Child Trafficking in the Global Sports Industry
The global commemoration of the 2020 International Human Rights Day focused on the area of building back better and more resilient societies post COVID-19.
But at Mission 89 – a global sport anti-trafficking group – prioritising human rights in sport is the key to a strong, sustainable recovery. According to a statement issued by the group, the time is now more than ever to step up leverage on sports to better protect human rights.
“Observing Human Rights Day on 10 December is an opportunity to recognise that each of us around the world has the right to live in peace without discrimination,” the statement signed by Holly West read in part.
It added: “Currently the question of the relationship between sport and the protection of human rights has never been higher on the international sport policy agenda.

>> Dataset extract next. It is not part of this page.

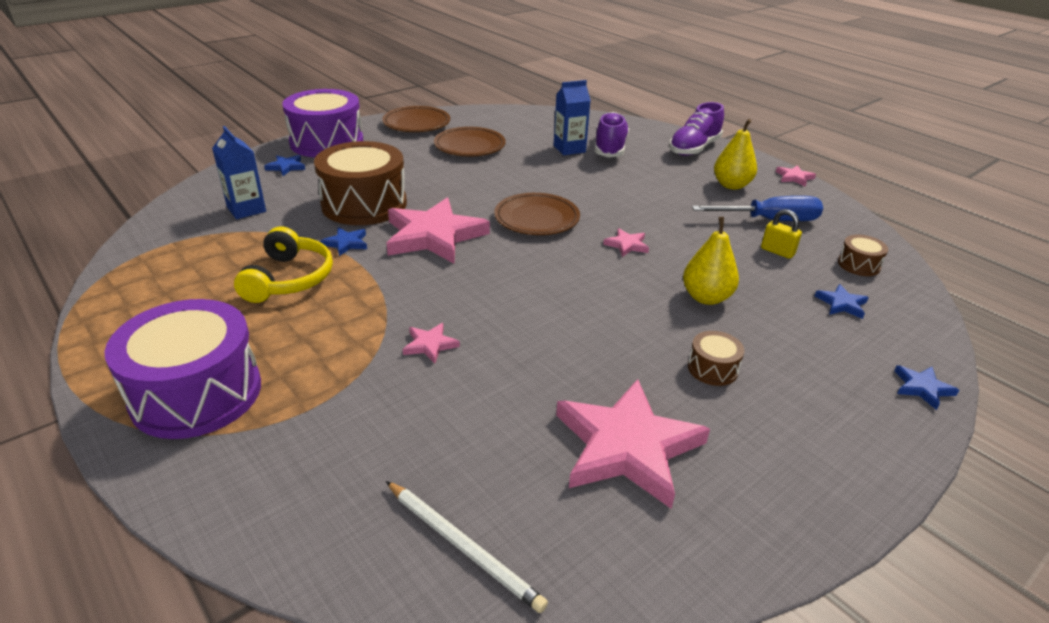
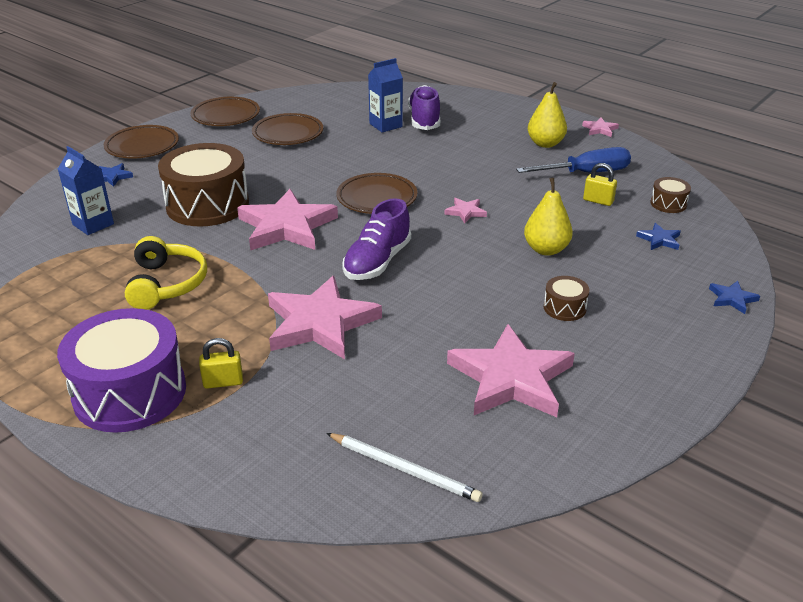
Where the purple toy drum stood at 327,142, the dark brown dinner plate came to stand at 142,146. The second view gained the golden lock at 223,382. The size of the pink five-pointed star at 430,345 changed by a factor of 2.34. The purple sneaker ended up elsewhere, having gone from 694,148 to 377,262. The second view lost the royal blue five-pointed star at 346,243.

This increased interest reflects the integral role that sport plays in all our lives; the universality of sport is well-matched to the universality of the Declaration of Human Rights.

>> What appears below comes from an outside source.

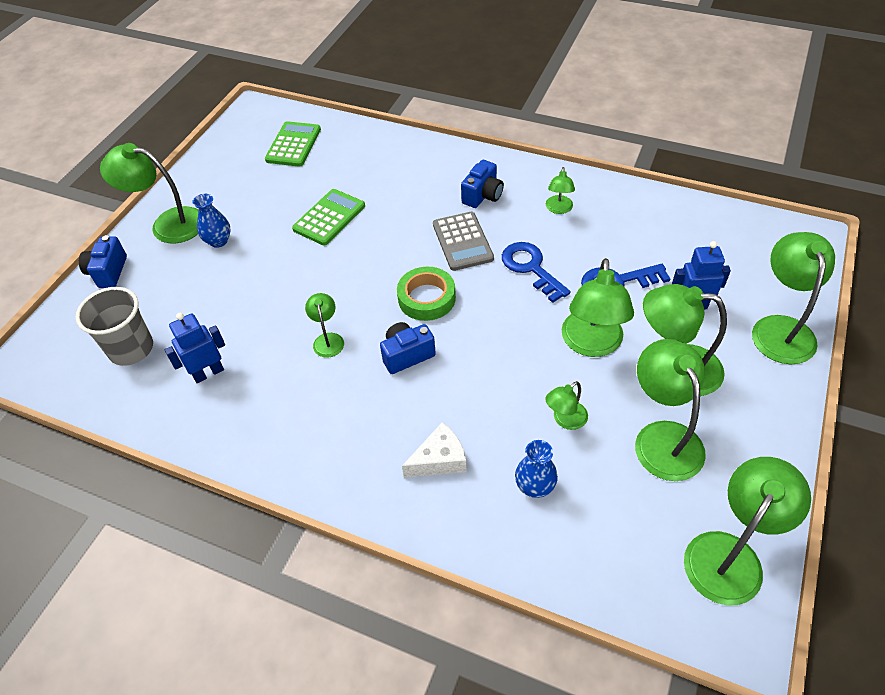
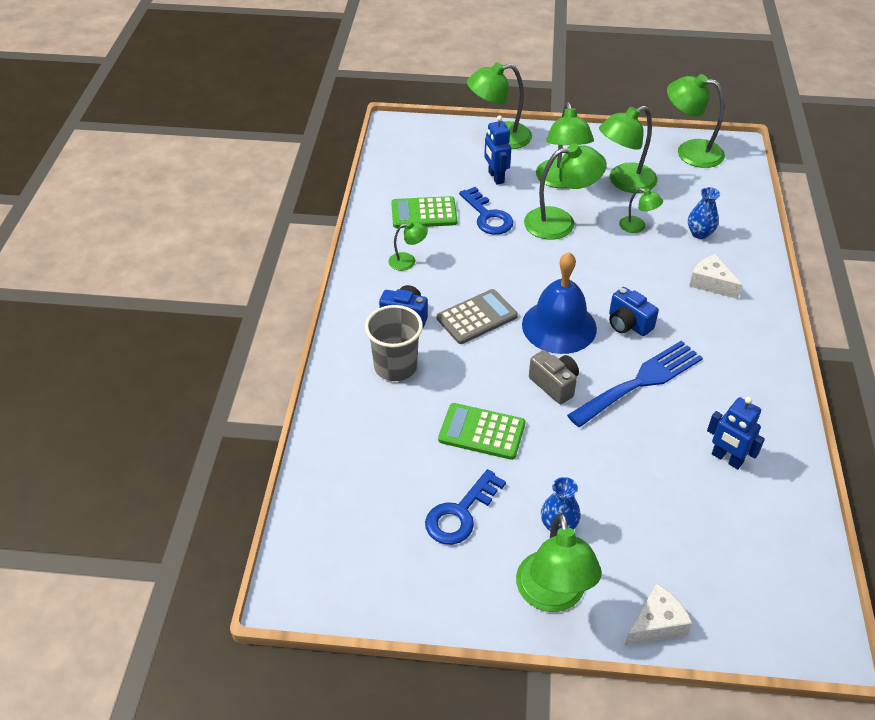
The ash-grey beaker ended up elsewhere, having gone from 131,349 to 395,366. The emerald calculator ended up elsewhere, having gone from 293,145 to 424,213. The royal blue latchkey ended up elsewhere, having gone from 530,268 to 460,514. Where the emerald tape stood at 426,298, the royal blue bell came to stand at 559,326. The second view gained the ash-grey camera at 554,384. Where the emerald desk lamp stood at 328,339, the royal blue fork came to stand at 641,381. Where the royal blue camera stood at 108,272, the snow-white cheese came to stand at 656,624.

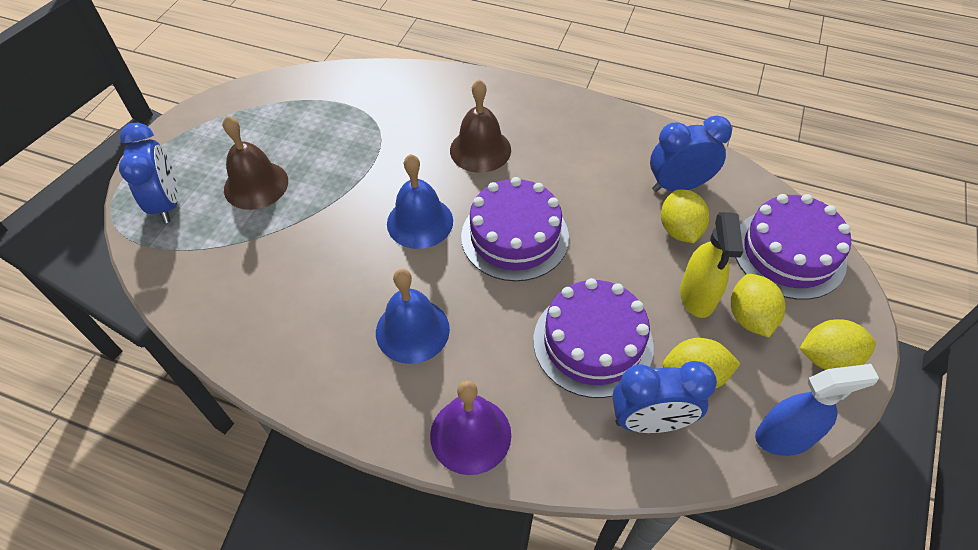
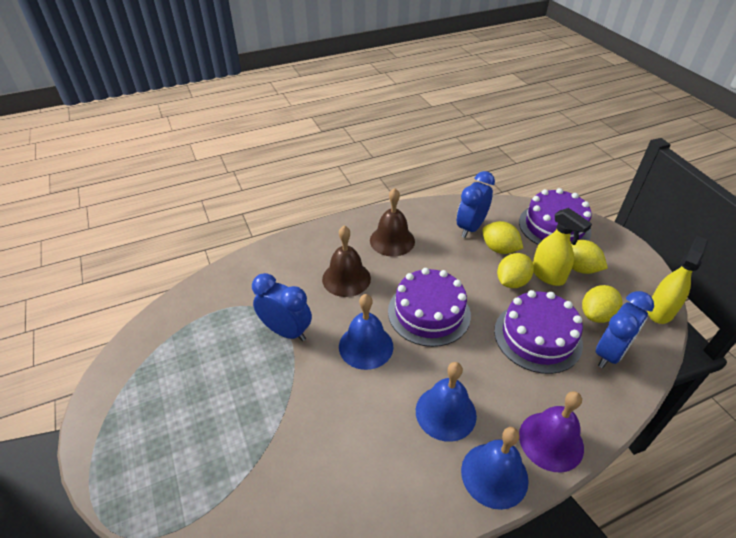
The royal blue alarm clock ended up elsewhere, having gone from 168,203 to 286,331. The dark brown bell ended up elsewhere, having gone from 256,185 to 392,240. The second view gained the royal blue bell at 494,475. The golden citrus fruit ended up elsewhere, having gone from 827,358 to 512,282. What was the royal blue spray bottle at 785,436 turned into the golden spray bottle at 660,311.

Highlighting and Clarifying the Issue Worldwide
Instilling a profound understanding and culture of human rights in sports at all levels will enhance the credibility of organised sport, but it will also help consolidate the framework necessary for sports to deliver benefits such as health, equality and inclusion and education."
Mission 89’s statement also underlined the overall positive impact relative to consolidating efforts in respecting rights citing the area of achieving a number of the 2030 Sustainable Development Goals, SDGs and benefit from the European Union Work Plan for sports 2021 – 2024.
The group also cited the centrality of the historic 2018 Tbilisi Declaration and the effect that it sought to achieve throughout the entire sporting ecosystem.
They stressed further that addressing inequalities by guaranteeing the application of human rights standards was crucial as the world looks to recover in a post-COVID climate. “Putting the human rights of every individual at the forefront of our redevelopment will help us build a world that is stronger and more sustainable,” Holly West said.
About International Human Rights Day
Human Rights Day is observed every year on 10 December — the day the United Nations General Assembly adopted, in 1948, the Universal Declaration of Human Rights (UDHR).
The UDHR is a milestone document that proclaims the inalienable rights which every individual is entitled to as a human being — regardless of race, colour, religion, sex, language, political or another opinion, national or social origin, property, birth or another status.
About Mission 89
Established in October 2017, Mission 89 takes its heritage from the 1989 United Nations Convention on the Rights of the Child, which is the most widely ratified human rights treaty in history.
Their aim is to prevent the trafficking of minors in sport, they do this through research, education and advocacy for policies and regulations that safeguard children from exploitation.
According to the group, raising awareness remains a vital tool in understanding the ways in which young athletes can have their human rights violated in the pursuit of a career.
They have in the last two years of operation partnered among others with the African and European Unions and have rolled out the #NotInOurGame campaign on anti-trafficking straddling from Nigeria, Kenya to Italy.